Jan. 29, 2004 Online Since 1996 Vol 78 No. 29

The Appalachian | In Focus

Appalachian students plan for post-college future, marriage
by Jana K. Nordstrand
Staff Writer

After a commitment to completing a college education, some Appalachian State University students plan to make a lifetime commitment to each other.

For W. Chad Gleaton and Cortney R. Davis, that commitment is only a few months away.

Over Spring Break, wedding bells will ring in Charleston, S.C., where the couple plans to wed on March 7.

Immediately following the wedding, the couple plans to spend their honeymoon on a cruise to the Bahamas.

“We decided to get married over Spring Break because it is really the only time that we can do it,” Gleaton said.

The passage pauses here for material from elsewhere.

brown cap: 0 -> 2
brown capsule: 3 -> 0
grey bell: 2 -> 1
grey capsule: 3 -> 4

After graduation the couple is moving back to Charleston to complete internships, then Gleaton plans to enlist in the army.

“If we had waited to get married until this summer, we would have had very little time together until he would leave to go to training, so this way we can have more time,” Davis said.

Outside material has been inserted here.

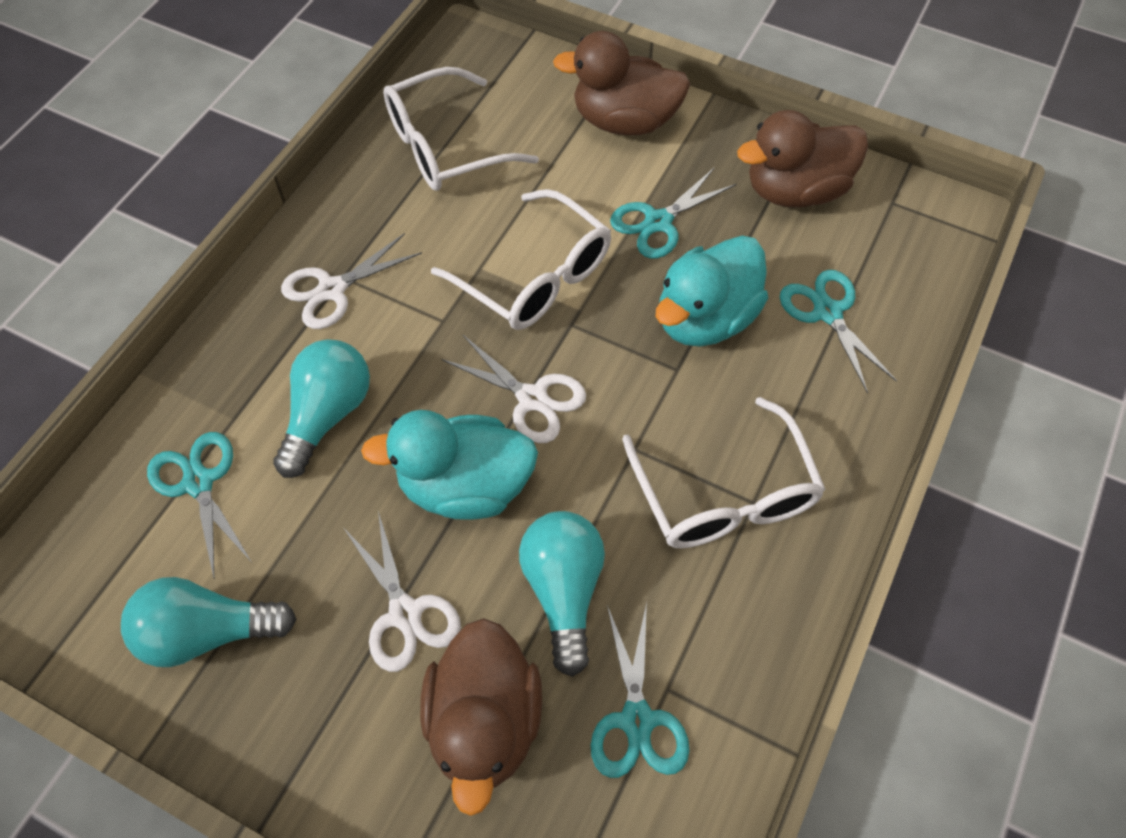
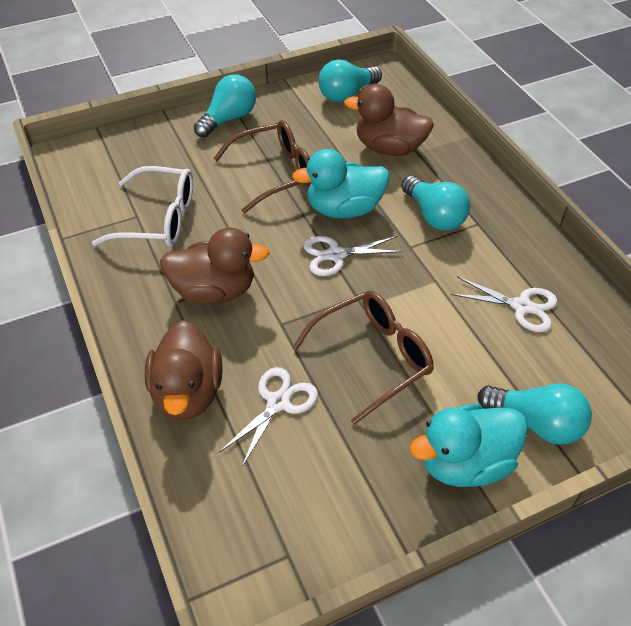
brown glasses: 0 -> 2
turquoise light bulb: 3 -> 4
turquoise scissors: 4 -> 0
white glasses: 3 -> 1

Davis plans to attend law school in the future, but has placed that plan on hold since the Army is likely to relocate them.

“I have planned everything for the wedding mostly over the Internet and over the phone. I have only gone home like three times and tried to cram everything in, but I know the week before the wedding is going to be crazy. It has been a great effort between us and our families,” Davis said.

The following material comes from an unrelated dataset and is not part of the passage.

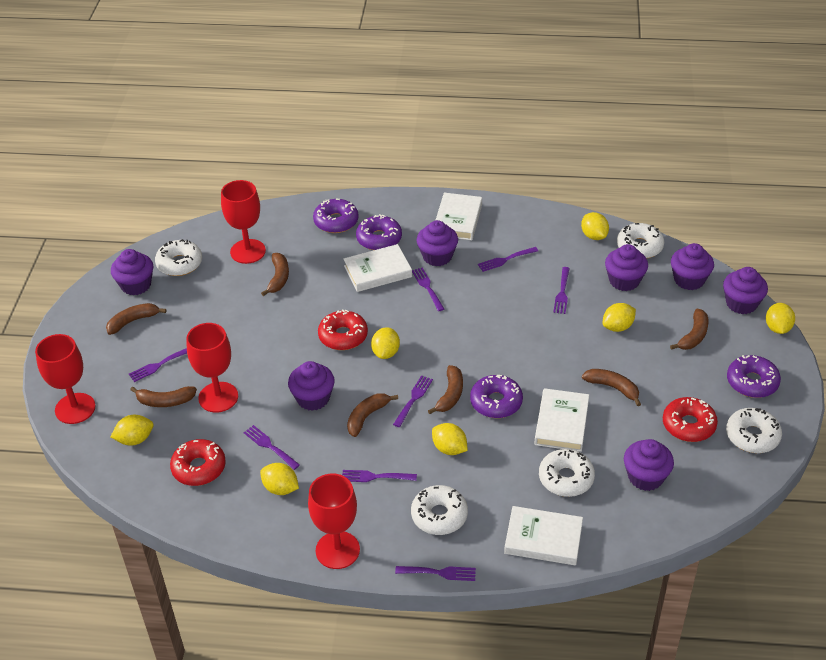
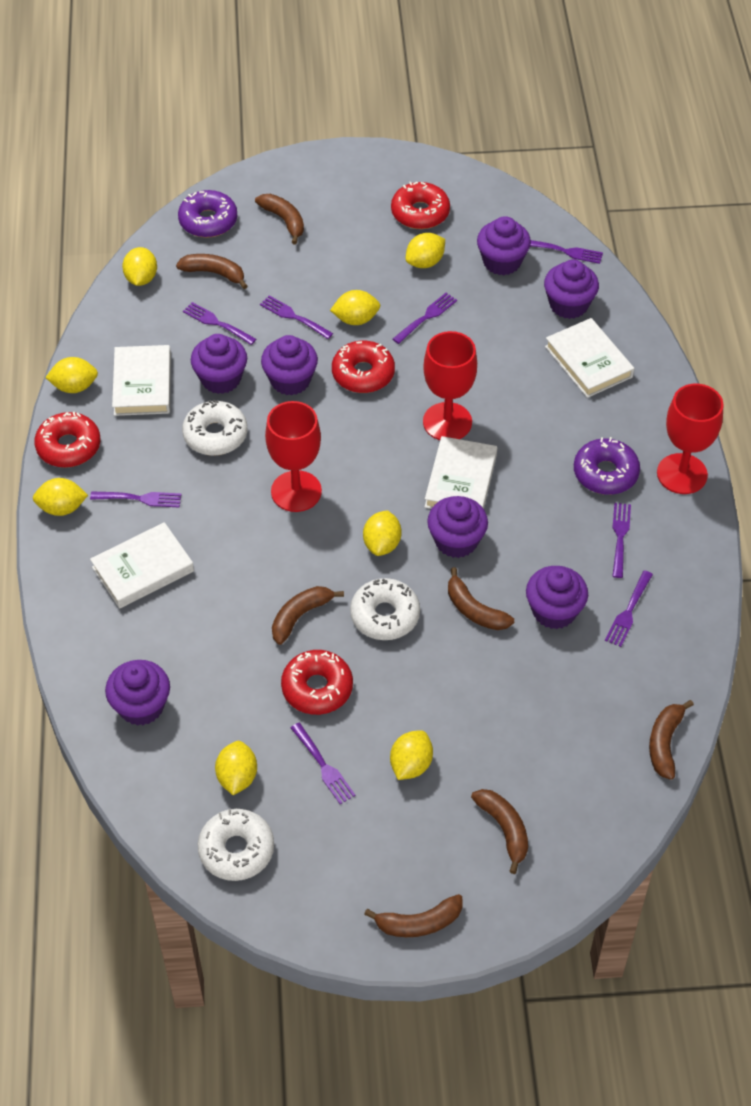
purple donut: 4 -> 2
red donut: 3 -> 4
red goblet: 4 -> 3
white donut: 5 -> 3
yellow lemon: 7 -> 8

“If we had to do it all over again, we would just elope,” Gleaton said.

The couple met during their senior year of high school when introduced by a deacon at their church. After attending opposing high schools, Gleaton came to Appalachian State on a scholarship, and Davis transferred to Appalachian from the University of South Carolina shortly thereafter.

On March 11, 2003, nearly three years later, the two became engaged in Savannah, Ga.

“When I asked her if she would marry me, at first she didn’t say yes. She said, ‘Did you ask my dad?’” Gleaton said.

“I knew her parents would be okay with it. I figured my parents would have more an issue with it. They knew we were going to get married one day, they just didn’t know when,” Gleaton said.

When couples decide to settle down, the million dollar question follows suit: What makes that person the one? As in, the one and only, now and forever, till death do us part.

Davis and Gleaton are sure that although they are young, “they just know.”

“I have never met any other girl that compares to her,” Gleaton said.

“Chad is one of a kind, and really special. My best friend always tells me that she wants to be with someone just like him, my parents love him, and he gets along with my brothers really well, even my oldest brother. That is a big deal, and those are all really good signs,” Davis said.

For Alisha B. Ross and Jason F. Lail, finishing college is their first priority, and then comes the wedding.

The couple got engaged last Christmas Eve after Lail realized he couldn’t imagine his life without Ross.

“I thought about it for about two months before I asked her. I didn’t ask anyone what they thought, not my friends or my family, because I needed to make this decision on my own,” Lail said.

“Once we graduate, then we will get married, maybe sometime this summer,” Ross said.

Like Gleaton and Davis, Ross and Lail met prior to attending Appalachian State, when the two worked at stores located next to each other in the mall in Hickory.

The couple remained friends for a long time until one day Lail decided to take the next step and ask Ross out.

“I just realized one day that we had everything in common, so I figured why not ask her out? The worst she could have said was no,” Lail said.

Two-and-a-half years later he is glad she said yes.

Lail, 29, came to Appalachian State after working in management for a period of time, while Ross, 23, began her college career out of high school.

How did they “just know?”

“It just feels right, and I have never been as comfortable around anyone as I am him,” Ross said.

“You just know … when everyone just says that it always happens when you aren’t looking for it, they are right,” Lail said.

Between college and looking into the future, maintaining a good relationship can be hard, but Lail and Ross both agree that “patience and understanding are the two biggest keys to being happy and staying happy.”

“We are pretty good about doing our own thing and keeping a balance. Some nights I want to go out, other nights he wants to go out, we have trust in each other,” Ross said.

After marriage, Ross, an art major, hopes to possibly work in a print shop, while Lail likes the idea of moving abroad for a year or so in order to pursue something in international business.